C'était l'autre chantier symbole de l'aventure
Internet du Vivendi de Messier. La plate-forme de musique
en ligne, développée par Universal avec
Sony, devait permettre le développement du téléchargement
légal, donc payant. Problème : après
Napster, les internautes sont loin d'être prêts
pour ce type de service. Et les majors du disque n'ont
pas réussi à s'accorder, Warner, EMI et
BMG se lançant parallèlement dans le projet
concurrent MusicNet. Résultat : ouvert en fin
d'année 2001 aux Etats-Unis (Lire l'article
du 20/12/01), PressPlay n'a toujours pas communiqué
de résultats et son lancement en Europe a été
repoussé à 2003.
Scoot.
VU détiendrait 21,25 % du capital de la société
britannique Scoot.com, qui édite l'annuaire professionnel
Scoot au Royaume-Uni et qui vient d'être rachetée
par BT (Lire l'article
du 28/06/02). Le groupe contrôle également
100 % de Scoot Europe (implanté aux Pays-Bas,
en Belgique et en France). Destiné à concurrencer
des concurrents établis comme les Pages Jaunes
de France Telecom, le service d'annuaires n'a pas réussi
son pari et son propriétaire réfléchit
à sa fermeture.
Viventures.
La structure de capital-risque créée en septembre 1998
avait pour mission d'investir dans "des entreprises
innovantes dans le domaine d'Internet et des télécommunications".
Un premier fonds de 118 millions d'euros a pris des
participations dans 49 sociétés. Un deuxième,
ouvert en juin 2000, avait été doté
de 630 millions d'euros par plus de quarante investisseurs,
des acteurs financiers et industriels venus d'Europe,
des Etats-Unis et d'Asie. Selon Les Echos.net, Viventures
envisagerait de retourner à ses investisseurs
une partie des fonds mis à sa disposition.

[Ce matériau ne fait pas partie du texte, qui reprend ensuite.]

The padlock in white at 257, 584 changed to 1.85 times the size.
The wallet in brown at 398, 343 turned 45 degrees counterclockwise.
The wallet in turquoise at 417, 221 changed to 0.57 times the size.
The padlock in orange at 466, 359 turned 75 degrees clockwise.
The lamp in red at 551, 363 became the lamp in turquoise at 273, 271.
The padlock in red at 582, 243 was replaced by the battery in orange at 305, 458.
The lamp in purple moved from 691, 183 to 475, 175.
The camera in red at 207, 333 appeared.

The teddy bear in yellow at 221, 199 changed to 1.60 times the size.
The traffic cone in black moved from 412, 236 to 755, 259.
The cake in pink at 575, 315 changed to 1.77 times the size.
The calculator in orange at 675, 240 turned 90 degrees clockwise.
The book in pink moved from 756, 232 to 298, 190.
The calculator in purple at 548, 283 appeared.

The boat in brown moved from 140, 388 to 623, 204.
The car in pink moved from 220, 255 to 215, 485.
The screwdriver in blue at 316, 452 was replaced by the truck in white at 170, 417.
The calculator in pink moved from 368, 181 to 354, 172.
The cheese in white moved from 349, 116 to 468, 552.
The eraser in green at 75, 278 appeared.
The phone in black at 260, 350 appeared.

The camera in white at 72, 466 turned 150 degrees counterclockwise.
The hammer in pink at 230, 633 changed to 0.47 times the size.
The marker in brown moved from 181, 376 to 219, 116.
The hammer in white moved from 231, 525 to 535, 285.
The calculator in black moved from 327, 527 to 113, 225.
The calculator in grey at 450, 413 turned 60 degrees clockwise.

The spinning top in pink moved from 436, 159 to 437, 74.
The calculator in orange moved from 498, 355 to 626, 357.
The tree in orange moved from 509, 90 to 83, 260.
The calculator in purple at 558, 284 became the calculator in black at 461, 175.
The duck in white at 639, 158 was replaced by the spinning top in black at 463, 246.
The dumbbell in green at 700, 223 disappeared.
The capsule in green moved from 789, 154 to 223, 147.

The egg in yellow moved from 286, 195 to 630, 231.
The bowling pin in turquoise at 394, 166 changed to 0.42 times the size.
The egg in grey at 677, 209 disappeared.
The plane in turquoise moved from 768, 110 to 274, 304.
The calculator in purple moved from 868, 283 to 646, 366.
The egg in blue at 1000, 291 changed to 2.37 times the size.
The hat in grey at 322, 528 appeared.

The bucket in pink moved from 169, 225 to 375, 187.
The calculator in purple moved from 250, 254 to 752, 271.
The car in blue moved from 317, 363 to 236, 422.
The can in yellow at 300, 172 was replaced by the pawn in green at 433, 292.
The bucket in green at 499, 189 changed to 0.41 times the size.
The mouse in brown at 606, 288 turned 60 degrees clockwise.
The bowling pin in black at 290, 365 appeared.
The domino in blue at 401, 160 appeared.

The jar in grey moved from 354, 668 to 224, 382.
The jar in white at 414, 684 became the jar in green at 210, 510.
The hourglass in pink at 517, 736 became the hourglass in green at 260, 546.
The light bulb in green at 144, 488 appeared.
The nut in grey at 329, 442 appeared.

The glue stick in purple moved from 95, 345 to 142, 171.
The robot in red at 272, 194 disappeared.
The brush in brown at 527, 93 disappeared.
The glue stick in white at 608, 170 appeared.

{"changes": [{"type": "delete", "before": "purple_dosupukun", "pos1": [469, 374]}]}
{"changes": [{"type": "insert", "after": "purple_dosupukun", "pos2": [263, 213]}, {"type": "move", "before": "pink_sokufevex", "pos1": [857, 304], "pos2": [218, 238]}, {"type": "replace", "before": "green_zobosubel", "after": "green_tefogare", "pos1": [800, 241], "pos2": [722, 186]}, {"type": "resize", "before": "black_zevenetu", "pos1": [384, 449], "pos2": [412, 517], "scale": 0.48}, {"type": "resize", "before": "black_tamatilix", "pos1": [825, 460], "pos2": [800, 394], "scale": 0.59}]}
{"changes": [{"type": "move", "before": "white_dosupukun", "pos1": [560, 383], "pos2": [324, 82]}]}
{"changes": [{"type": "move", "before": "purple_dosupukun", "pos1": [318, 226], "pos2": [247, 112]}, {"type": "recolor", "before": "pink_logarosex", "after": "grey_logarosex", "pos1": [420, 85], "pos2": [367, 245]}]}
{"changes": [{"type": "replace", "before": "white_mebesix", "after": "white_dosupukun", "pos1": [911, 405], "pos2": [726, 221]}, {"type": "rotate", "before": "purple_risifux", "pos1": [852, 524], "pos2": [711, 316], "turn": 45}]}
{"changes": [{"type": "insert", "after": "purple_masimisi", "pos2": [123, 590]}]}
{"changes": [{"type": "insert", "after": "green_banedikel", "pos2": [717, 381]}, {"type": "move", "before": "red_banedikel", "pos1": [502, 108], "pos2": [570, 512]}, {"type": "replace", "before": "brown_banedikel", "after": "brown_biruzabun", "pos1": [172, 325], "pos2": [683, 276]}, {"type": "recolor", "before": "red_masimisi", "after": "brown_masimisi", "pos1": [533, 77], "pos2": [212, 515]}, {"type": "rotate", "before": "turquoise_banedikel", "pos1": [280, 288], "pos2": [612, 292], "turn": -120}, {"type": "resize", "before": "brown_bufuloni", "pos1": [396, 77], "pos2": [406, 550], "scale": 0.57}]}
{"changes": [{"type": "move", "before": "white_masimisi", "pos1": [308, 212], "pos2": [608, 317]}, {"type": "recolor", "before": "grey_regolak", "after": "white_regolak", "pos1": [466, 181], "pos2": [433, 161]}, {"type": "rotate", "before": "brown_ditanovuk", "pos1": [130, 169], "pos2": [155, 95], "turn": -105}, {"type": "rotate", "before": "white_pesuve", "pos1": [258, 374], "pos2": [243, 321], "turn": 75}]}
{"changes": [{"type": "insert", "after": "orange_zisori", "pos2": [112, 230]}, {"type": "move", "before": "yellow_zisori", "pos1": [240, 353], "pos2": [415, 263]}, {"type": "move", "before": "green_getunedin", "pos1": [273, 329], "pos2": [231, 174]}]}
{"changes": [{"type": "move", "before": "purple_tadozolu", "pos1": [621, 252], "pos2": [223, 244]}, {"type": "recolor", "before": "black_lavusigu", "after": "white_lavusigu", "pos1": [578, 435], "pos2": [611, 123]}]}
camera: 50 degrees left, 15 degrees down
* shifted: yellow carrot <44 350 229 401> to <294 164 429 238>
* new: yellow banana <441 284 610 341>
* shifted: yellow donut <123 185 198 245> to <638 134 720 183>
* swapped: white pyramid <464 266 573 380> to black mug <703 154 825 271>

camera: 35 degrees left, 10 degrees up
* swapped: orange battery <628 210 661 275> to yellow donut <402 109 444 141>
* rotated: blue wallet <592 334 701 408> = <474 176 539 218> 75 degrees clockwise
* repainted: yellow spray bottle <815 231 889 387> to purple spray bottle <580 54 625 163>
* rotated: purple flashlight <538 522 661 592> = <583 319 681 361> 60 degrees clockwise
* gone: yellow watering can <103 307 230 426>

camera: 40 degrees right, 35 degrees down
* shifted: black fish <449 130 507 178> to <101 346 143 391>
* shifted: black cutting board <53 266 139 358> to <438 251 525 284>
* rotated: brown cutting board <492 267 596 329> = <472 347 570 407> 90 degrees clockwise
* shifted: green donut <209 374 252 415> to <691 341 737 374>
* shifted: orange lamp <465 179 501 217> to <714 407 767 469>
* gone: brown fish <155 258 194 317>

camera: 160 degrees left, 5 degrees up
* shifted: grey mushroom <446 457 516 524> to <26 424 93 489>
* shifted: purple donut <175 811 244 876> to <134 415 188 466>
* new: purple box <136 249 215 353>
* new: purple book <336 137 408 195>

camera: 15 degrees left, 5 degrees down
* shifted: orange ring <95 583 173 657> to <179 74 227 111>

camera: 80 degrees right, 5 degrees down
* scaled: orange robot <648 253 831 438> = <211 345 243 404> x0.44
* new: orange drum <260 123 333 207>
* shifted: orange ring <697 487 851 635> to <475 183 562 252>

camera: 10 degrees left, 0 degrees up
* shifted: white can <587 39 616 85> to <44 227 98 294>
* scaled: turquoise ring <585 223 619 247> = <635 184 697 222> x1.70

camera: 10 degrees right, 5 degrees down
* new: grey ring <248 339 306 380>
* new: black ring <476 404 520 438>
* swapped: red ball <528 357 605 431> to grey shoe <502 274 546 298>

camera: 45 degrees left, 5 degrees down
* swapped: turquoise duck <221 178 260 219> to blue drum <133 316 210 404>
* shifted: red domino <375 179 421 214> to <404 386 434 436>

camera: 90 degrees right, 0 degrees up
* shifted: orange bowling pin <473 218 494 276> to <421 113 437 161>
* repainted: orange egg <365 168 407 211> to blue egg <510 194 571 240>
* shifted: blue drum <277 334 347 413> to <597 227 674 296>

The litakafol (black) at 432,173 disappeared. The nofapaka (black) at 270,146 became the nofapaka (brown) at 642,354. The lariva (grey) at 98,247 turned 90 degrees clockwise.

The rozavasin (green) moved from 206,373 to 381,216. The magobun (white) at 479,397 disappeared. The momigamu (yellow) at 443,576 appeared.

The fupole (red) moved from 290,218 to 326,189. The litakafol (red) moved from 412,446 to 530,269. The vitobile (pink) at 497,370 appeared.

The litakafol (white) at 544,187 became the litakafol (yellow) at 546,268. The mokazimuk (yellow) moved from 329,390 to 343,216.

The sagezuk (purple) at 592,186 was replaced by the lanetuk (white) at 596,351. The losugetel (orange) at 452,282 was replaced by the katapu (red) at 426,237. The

Vivendi Universal Net. La filiale regroupe
l'ensemble des activités Internet de Vivendi Universal
(technologies, portails, services). Présidée
par Philippe Germond, également PDG de Cegetel
et directeur général ajdoint de VU, elle
était dotée de deux directeurs généraux
adjoints, Frank Boulben et Agnès Audier. Le premier,
qui avait créé la structure en 1999, vient
de quitter ses fonctions (Lire l'article
du 06/6/02), laissant seule aux commmandes la seconde,
ancienne directrice de la stratégie et du développement
de Vivendi (et ex-directrice de cabinet de Jean-Pierre
Raffarin lorsqu'il était ministre des PME). VUNet
doit poursuivre et même accélérer
la restructuration de l'Internet vivendiesque. Et les
tâches ne manquent pas, notamment l'intégration
de CanalNumedia, co-entreprise à 50/50 du groupe Canal
Plus et de Vivendi Universal, qui contrôle les
activités Internet de Canal Plus ainsi qu'AlloCiné).
Une intégration aussi symbolique que délicate
lorsque l'on se souvient que le Web avait été
un sujet de discorde aigüe entre les dirigeants
de Vivendi et Canal au plus fort de la vague Internet,
en 1999, chaque groupe en revendiquant le contrôle.
C'était il y a trois ans. Une éternité
dans l'"Internet Age" évoqué
par Jean-Marie Messier dans son livre, cet âge
où "on est toujours dans l'urgence".